“The pure essence of rock n roll”, indeed.

You do get almost cynical. It’s not as if you expect a band to say “this is our new album, it’s alright” on a press release, but sometimes you get a bit blasé to the more, shall we say, outrageous claims.

So it was that when Sainted Sinners debut 11 songs arrived in the inbox with the words: “Expressing the “pure essence of rock’n’roll”, was the ambition that paired five well-known and experienced musicians together in early 2016, to create and play the music which is deeply inside their hearts and in their blood. The love for rock legends, such as DEEP PURPLE, LED ZEPPELIN, RAINBOW, WHITESNAKE, UFO, BLACK SABBATH, VAN HALEN and many others, built the cornerstone for the music of the new founded five-piece called SAINTED SINNERS.” We, well lets be frank about this, were a touch sceptical.

Then we listened to it.

And, you know what. They aren’t far wrong.

Sainted Sinners is a supergroup of sorts. Singer David Preece was in Accept in the late 1980s and Bonfire more recently, others of them have been in various bands, but allow MV to make the suggestion that nothing they have done in their collective pasts comes close to being as good as this.

Sainted Sinners – that’s the album and the band – are stunningly good.

In fact, it is transparently clear from the off that everything they claim in the press release is as spot on as spot on can be. “Knight Of The Long Knives” sounds like Deep Purple playing a Whitesnake song (and here Preece, unlike David Coverdale, can really pull it off) and the whole thing is built around some incredible organ from Ferdy Doernberg (Axel Rudi Pell) and an chorus that has arena bothering in its sights.

From there, really. They set about checking those influences off one by one – and in so doing proving to be one of the most versatile Hard Rock outfit there is. “Beauty And The Beast” has a UFO thing going on, “Maybe She’s Got Balls” is down and dirty blues – Preece is even “looking for some strange” at one point – with superb soulful backing vocals.

It is a record where no two cuts sound alike. Their (near) eponymous effort “We’re All Sainted Sinners” is what it would have been like if Skynyrd had been a straight up rock n roll band – and lord what a hook it’s got – and “Blue Lightning Man” is balladry but not, really, as you might know it.

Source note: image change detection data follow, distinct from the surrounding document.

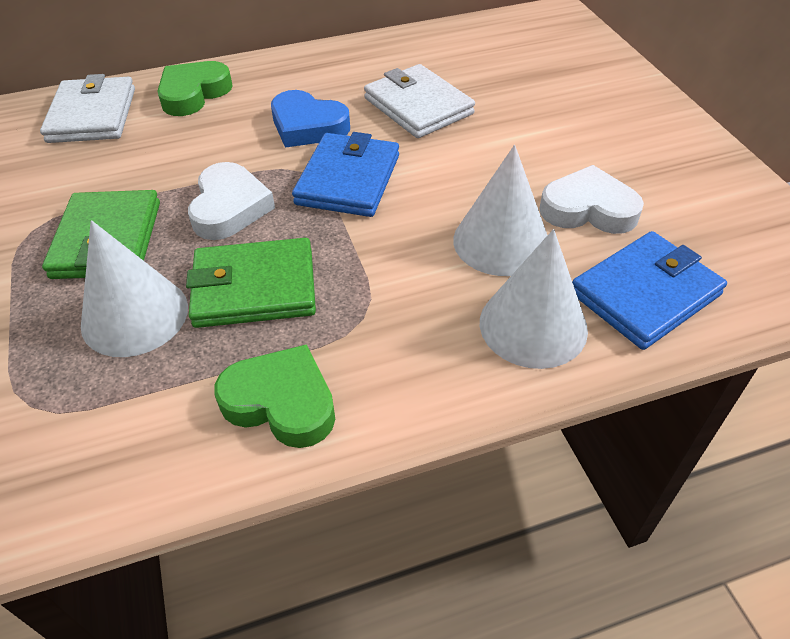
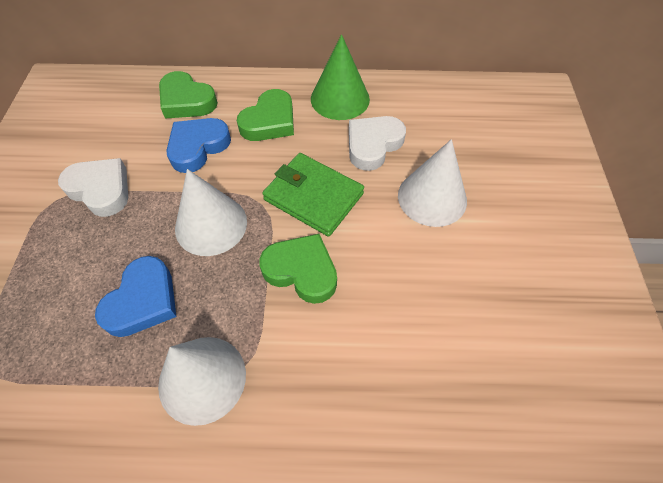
blue heart: 1 -> 2
blue wallet: 2 -> 0
green cone: 0 -> 1
green heart: 2 -> 3
green wallet: 2 -> 1
white wallet: 2 -> 0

It is an album too, with huge intent. “The Love That I Have Found” is their “Kashmir” moment if you will, and “Did You” sounds like it could move mountains at the drop of a hat, as it builds into something quite spectacular.

Elsewhere, as on “In Need” it shakes its booty and gets downright funky, and it’s meant as a compliment to say the brilliant “Evangeline” – if it were written by Sammy Hagar era Van Halen – would have sold millions.

Sainted Sinners (the band) are evidently without any weak links. Sainted Sinners (the album) is without any weak points. “Shine Diamond Girl” is nothing more than a classic hard rock song of the type Glenn Hughes was doing on his last record, and the slow building slammer “Truth Is A Lie” is a perfect to finish what is a real unexpected gem.

On this occasion, you can believe the hype. Although Sainted Sinners are a band so good they will create the hyperbole by word of mouth.